4. Being vegan on vacation is not too hard if you keep it simple and aren’t picky

I am sure I am not the only vegan who stresses about things like “What will I eat or do when everyone else is chomping away at animal products?” or “What will I do while everyone else is fishing, going to the zoo, visiting an aquarium, etc.?” As I mentioned in a previous piece, being vegan does not have to be fancy.

Simple vegans are also cheap dates, as evidenced the local, aka only, diner’s breakfast menu. $2.75 for a bagel and peanut butter! Take that $7.99 pancakes!

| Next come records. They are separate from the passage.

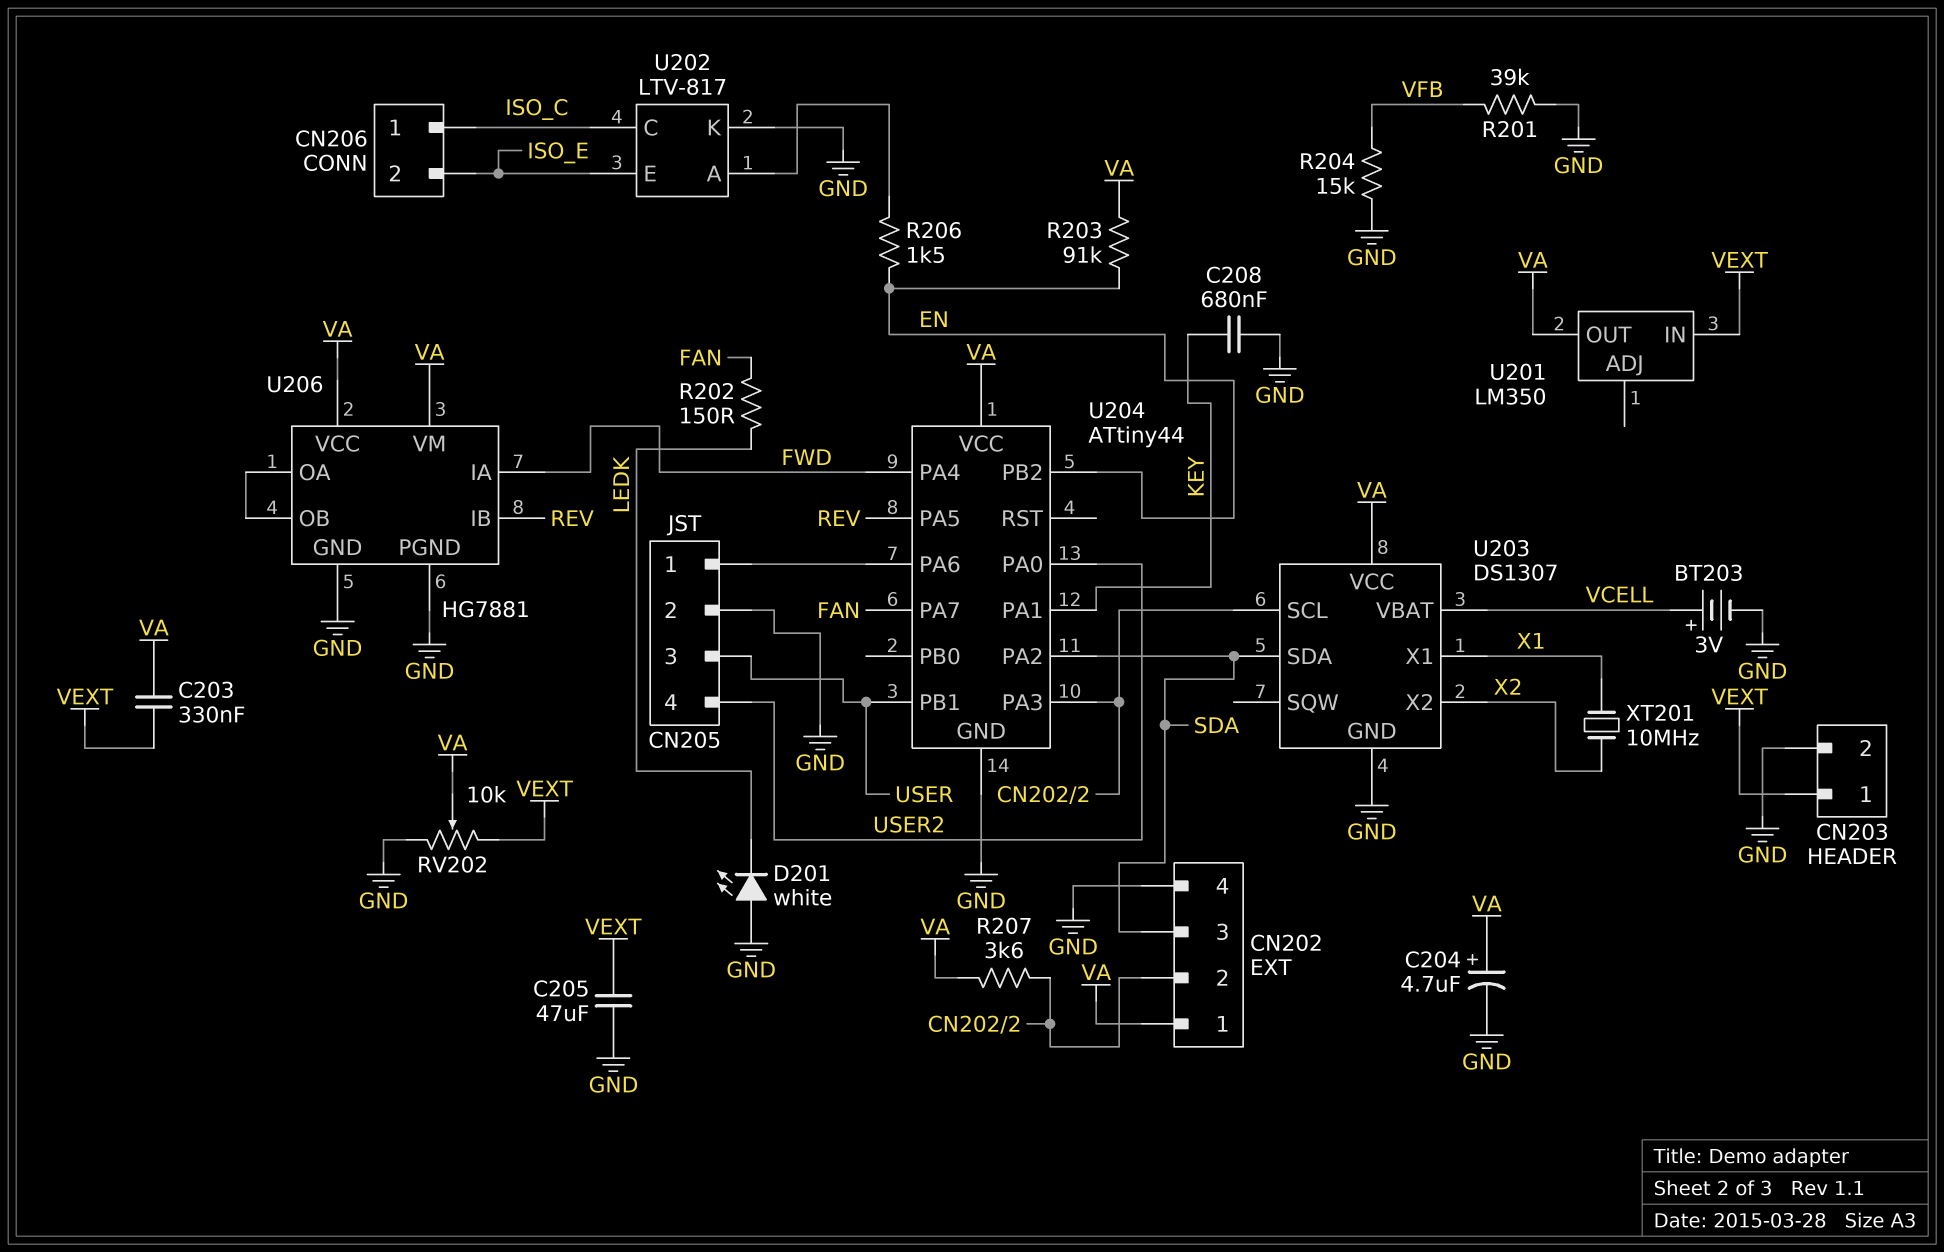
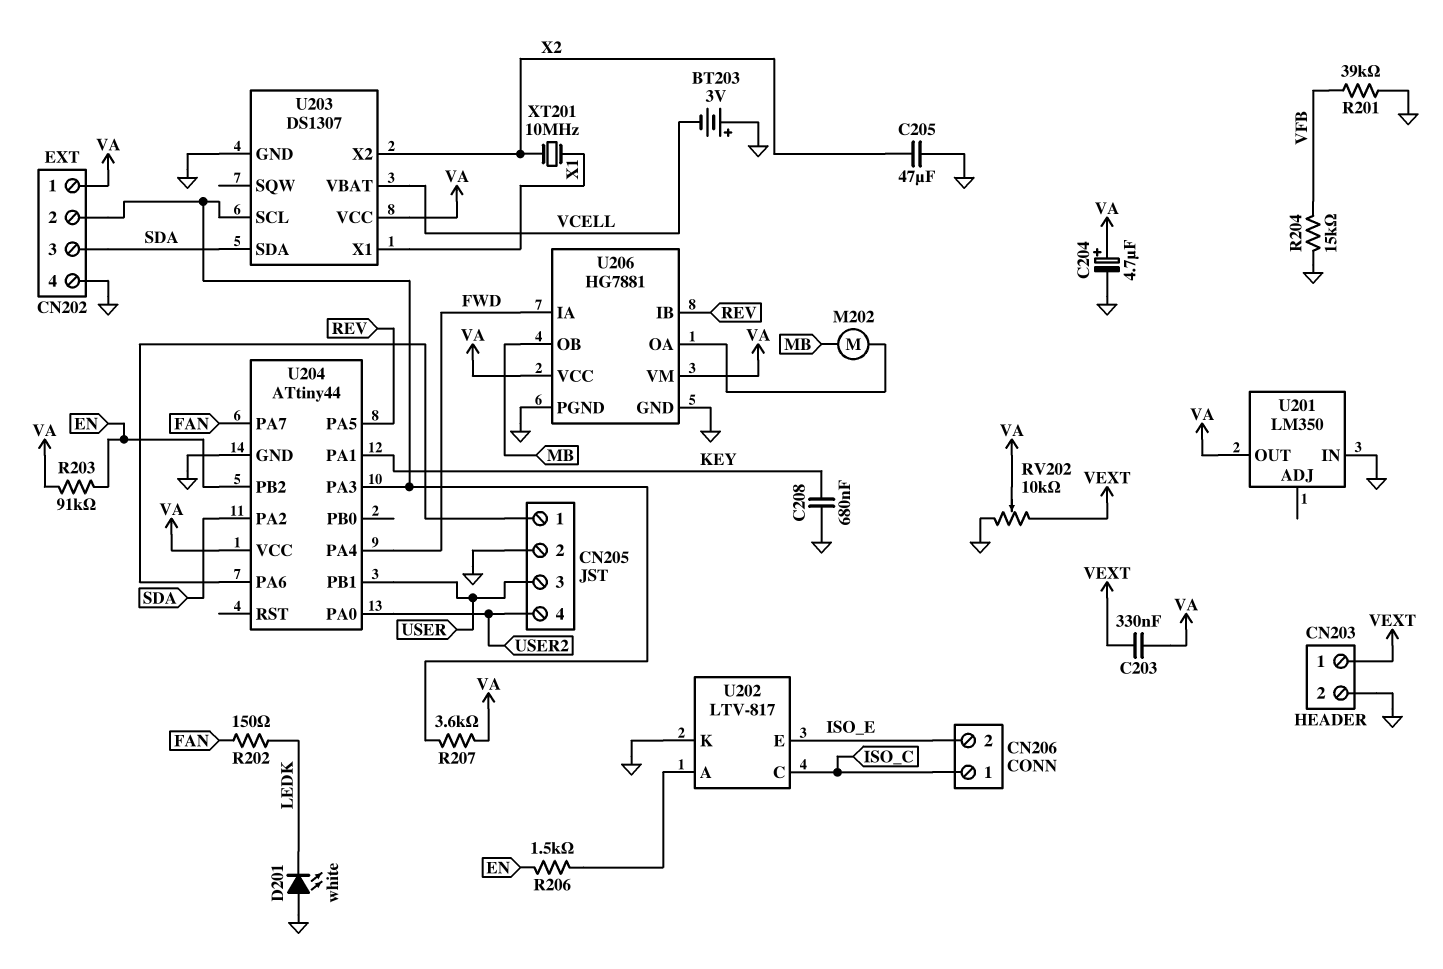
BT203: 3V (plus VCELL, minus GND) -> 3V (plus GND, minus VCELL)
C205: 47uF (GND, VEXT) -> 47uF (GND, X2)
M202: none -> motor (MB, U206/OA)
U201 pin IN: VEXT -> GND
U206 pin OB: U206/OA -> MB

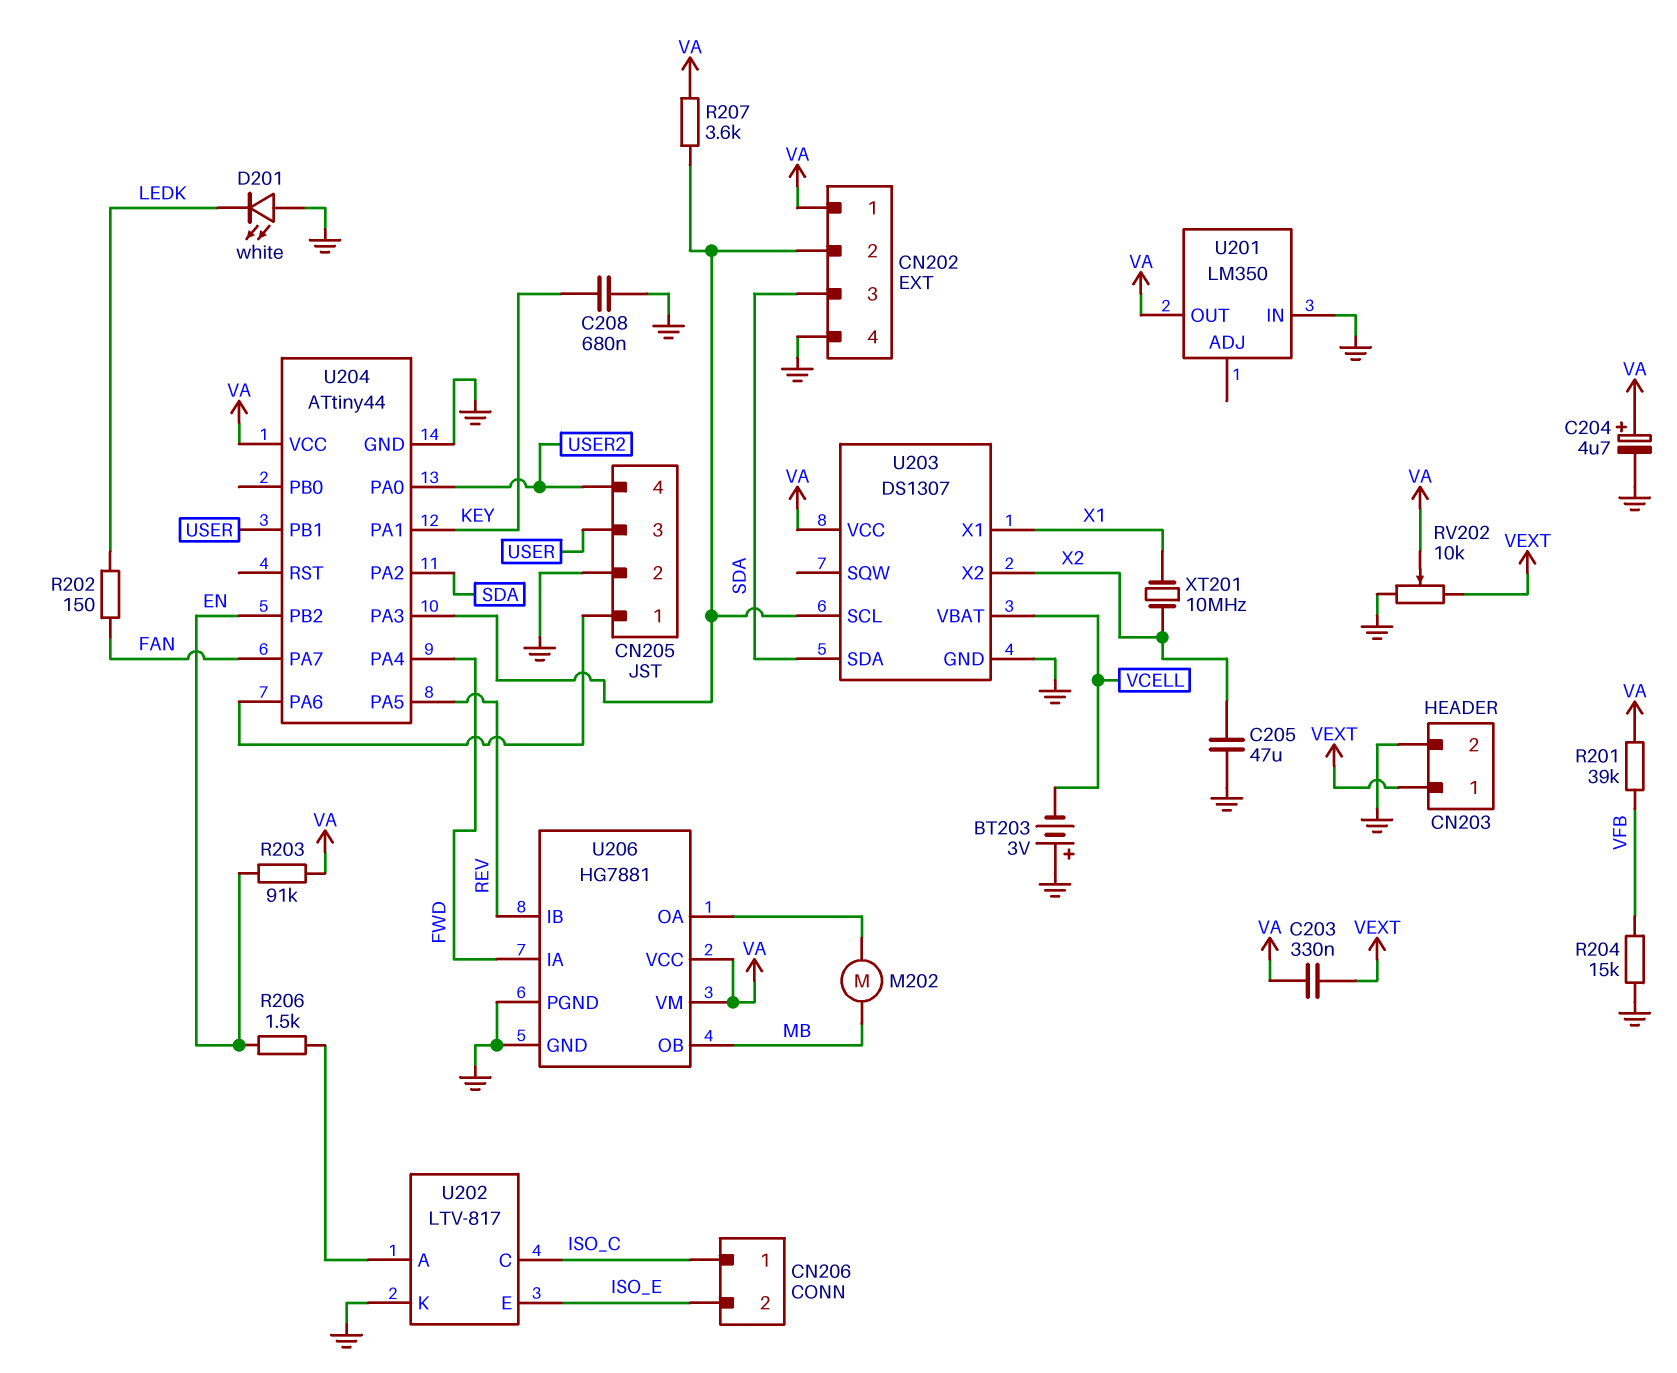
R201: 39k (GND, VFB) -> 39k (VA, VFB)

Basically, any gas station, corner store, or small-town grocer carries cereal, oatmeal, bread, peanut butter, jelly, rice, beans, and fruit (albeit sometimes canned/frozen). I am not a registered dietitian, but that looks like a pretty balanced diet to me that can, at least, keep a vegan alive for a week.

When it comes to activities and attractions that exploit animals, it is equally possible to find alternative options! Everyone else is fishing? Walk along the shore to collect shells. Family decides to visit the zoo? Go bird watching instead! If worse comes to worse, bring a book or two and read those by yourself. I believe it’s okay to be a loner sometimes if the alternative is compromising your values.

Finding a jackfruit crab cake with cashew cream tartar sauce after visiting the local organic farm co-op in rural Maine? Unlikely. Eating an awesome peanut butter and banana sandwich after a hike through the woods? Extremely likely.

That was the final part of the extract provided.